I have 4 H100 GPU with around 90GB of GPU memory and approximately 8TB of disk space each. .. I'm planning to run an LLM using vLLM and I can dedicate 1–2 H100s for this task depending on the model requirements. I need support for tool calling (function calling or agentic workflows). I’m looking for a model that delivers strong performance and reliable results. Any recommendations on which model would be the best fit?
#Tool calling LLM Help
1 messages · Page 1 of 1 (latest)
A server PC with 4 NVIDIA H100 GPUs and 8TB hard drives each or combined (RAID)? That must be expensive to own. 
My bad .. It's combined 8TB 😅... I was about to type each 90gb gpu ram and added storage also accidentally
do you really want to run such hundred bil param model?
otherwise RTX 3090 could just be sufficient
I'm pretty sure Google's Gemini 2.5 Pro model (possibly other Gemini models as well) allows you to enable a feature called Function Calling, so you can "define functions that Gemini can call". I'm not sure if that's exactly what you're looking for, but it's a really cost-efficient AI (Input price of $1.25 per 1M tokens and output price of $10 per 1M tokens) with up to over a 1 million token input.

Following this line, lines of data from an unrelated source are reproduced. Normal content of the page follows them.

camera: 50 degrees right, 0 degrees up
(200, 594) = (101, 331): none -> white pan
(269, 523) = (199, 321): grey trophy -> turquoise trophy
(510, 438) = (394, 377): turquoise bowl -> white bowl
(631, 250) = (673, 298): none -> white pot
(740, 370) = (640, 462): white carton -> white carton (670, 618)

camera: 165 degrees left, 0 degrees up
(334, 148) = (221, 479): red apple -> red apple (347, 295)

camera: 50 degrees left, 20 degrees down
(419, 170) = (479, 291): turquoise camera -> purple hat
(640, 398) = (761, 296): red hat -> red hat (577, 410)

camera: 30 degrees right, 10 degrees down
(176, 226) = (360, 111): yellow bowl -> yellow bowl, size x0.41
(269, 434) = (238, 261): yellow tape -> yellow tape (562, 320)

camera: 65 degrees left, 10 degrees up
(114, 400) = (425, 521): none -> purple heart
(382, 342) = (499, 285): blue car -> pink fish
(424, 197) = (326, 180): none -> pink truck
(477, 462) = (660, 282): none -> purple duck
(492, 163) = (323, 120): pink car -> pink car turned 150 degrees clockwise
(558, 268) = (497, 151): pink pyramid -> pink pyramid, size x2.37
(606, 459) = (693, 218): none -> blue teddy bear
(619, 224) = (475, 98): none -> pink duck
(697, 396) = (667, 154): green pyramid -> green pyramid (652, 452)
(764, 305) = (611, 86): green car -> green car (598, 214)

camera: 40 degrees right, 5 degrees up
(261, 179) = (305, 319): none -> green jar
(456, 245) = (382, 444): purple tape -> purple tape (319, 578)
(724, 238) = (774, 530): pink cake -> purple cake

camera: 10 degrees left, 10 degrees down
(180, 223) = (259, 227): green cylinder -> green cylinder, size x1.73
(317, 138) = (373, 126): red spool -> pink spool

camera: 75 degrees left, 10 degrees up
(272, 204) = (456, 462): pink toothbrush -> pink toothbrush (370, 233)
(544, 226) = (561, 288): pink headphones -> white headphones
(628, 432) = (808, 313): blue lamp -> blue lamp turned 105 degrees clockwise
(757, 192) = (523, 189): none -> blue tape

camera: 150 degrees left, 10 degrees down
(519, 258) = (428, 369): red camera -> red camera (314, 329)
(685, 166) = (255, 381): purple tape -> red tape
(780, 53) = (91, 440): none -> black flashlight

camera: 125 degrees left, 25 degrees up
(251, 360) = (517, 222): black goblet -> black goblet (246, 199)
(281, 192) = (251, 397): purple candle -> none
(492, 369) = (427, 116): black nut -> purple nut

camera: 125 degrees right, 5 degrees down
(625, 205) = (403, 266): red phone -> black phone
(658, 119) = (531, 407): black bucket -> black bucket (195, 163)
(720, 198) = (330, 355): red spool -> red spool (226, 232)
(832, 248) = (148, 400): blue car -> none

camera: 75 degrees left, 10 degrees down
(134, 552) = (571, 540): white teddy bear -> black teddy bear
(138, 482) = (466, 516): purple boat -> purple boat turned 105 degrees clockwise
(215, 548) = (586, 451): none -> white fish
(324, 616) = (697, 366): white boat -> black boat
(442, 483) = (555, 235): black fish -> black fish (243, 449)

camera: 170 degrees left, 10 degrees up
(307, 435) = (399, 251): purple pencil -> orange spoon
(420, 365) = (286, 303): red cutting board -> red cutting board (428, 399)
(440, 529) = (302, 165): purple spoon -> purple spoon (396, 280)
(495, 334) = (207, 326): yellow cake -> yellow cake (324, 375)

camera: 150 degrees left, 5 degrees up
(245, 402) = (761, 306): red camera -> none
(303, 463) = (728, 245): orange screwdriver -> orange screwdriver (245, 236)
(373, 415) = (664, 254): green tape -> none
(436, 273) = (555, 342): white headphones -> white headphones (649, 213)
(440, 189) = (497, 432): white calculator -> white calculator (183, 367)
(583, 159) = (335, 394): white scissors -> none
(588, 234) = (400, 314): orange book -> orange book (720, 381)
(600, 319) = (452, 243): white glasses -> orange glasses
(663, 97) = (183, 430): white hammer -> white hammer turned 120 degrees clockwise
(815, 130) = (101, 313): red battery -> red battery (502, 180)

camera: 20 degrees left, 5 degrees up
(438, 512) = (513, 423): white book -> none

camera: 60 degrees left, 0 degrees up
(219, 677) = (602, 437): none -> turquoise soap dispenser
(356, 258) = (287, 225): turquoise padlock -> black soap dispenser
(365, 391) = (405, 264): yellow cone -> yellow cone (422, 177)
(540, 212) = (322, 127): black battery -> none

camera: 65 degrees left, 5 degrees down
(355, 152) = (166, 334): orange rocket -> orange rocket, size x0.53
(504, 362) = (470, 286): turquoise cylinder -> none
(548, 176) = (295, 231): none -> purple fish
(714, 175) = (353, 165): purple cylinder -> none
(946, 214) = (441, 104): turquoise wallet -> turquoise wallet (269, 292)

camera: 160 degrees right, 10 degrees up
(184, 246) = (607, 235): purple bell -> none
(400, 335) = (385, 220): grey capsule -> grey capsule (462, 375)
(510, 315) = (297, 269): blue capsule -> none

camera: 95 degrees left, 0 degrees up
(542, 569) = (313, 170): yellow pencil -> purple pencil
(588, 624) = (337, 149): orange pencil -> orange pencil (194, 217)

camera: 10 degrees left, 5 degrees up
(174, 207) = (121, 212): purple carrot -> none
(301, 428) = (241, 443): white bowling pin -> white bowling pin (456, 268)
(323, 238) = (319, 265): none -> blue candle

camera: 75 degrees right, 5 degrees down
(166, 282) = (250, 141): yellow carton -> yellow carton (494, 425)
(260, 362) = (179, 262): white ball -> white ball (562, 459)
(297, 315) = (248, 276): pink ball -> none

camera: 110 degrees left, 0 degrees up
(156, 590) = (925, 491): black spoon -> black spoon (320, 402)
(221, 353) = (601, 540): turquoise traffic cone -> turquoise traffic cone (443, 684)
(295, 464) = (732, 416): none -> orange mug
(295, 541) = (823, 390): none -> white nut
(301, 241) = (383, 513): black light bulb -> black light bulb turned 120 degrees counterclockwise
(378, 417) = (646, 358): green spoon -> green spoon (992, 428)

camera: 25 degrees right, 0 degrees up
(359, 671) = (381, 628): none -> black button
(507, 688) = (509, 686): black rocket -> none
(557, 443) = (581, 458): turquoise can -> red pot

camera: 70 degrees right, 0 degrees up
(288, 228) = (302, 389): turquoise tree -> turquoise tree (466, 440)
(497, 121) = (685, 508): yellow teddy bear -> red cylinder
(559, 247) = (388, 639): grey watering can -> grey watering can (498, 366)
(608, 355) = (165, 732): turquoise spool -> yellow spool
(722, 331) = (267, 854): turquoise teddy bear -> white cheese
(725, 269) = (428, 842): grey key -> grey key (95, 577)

unless you fully care about privacy, consider gemini 2.5 pro as suggested above
there are many option for a "tool call"
Yeah I am currently using gemini and also for some open ai as well .. but privacy is a concern and I wanna reduce my network latency to make these api calls and host something on our infra
Then you need to make a large multi-modal model using open source (or some from of copyright that will work for you) models from HuggingFace. That way you can make it local and private. I think that'll work for your H100's.
Yeah .. I tried some .. like qwen 32 b .. llama with tool calling ... But they weren't that good .. so can you suggest some which u feel might be better
Hmm. Sorry, I don't know any others that'll work. Maybe try Deepseek V3 or R1?
those actually doesnt support tool calling natively .. there are some hacks to make it work but i didnt feel them that good .. anyways thanks..
not even qwq 32b or any other 32b/70b models?
just try them and compare with such gemini 2.5 pro, claude, grok, etc.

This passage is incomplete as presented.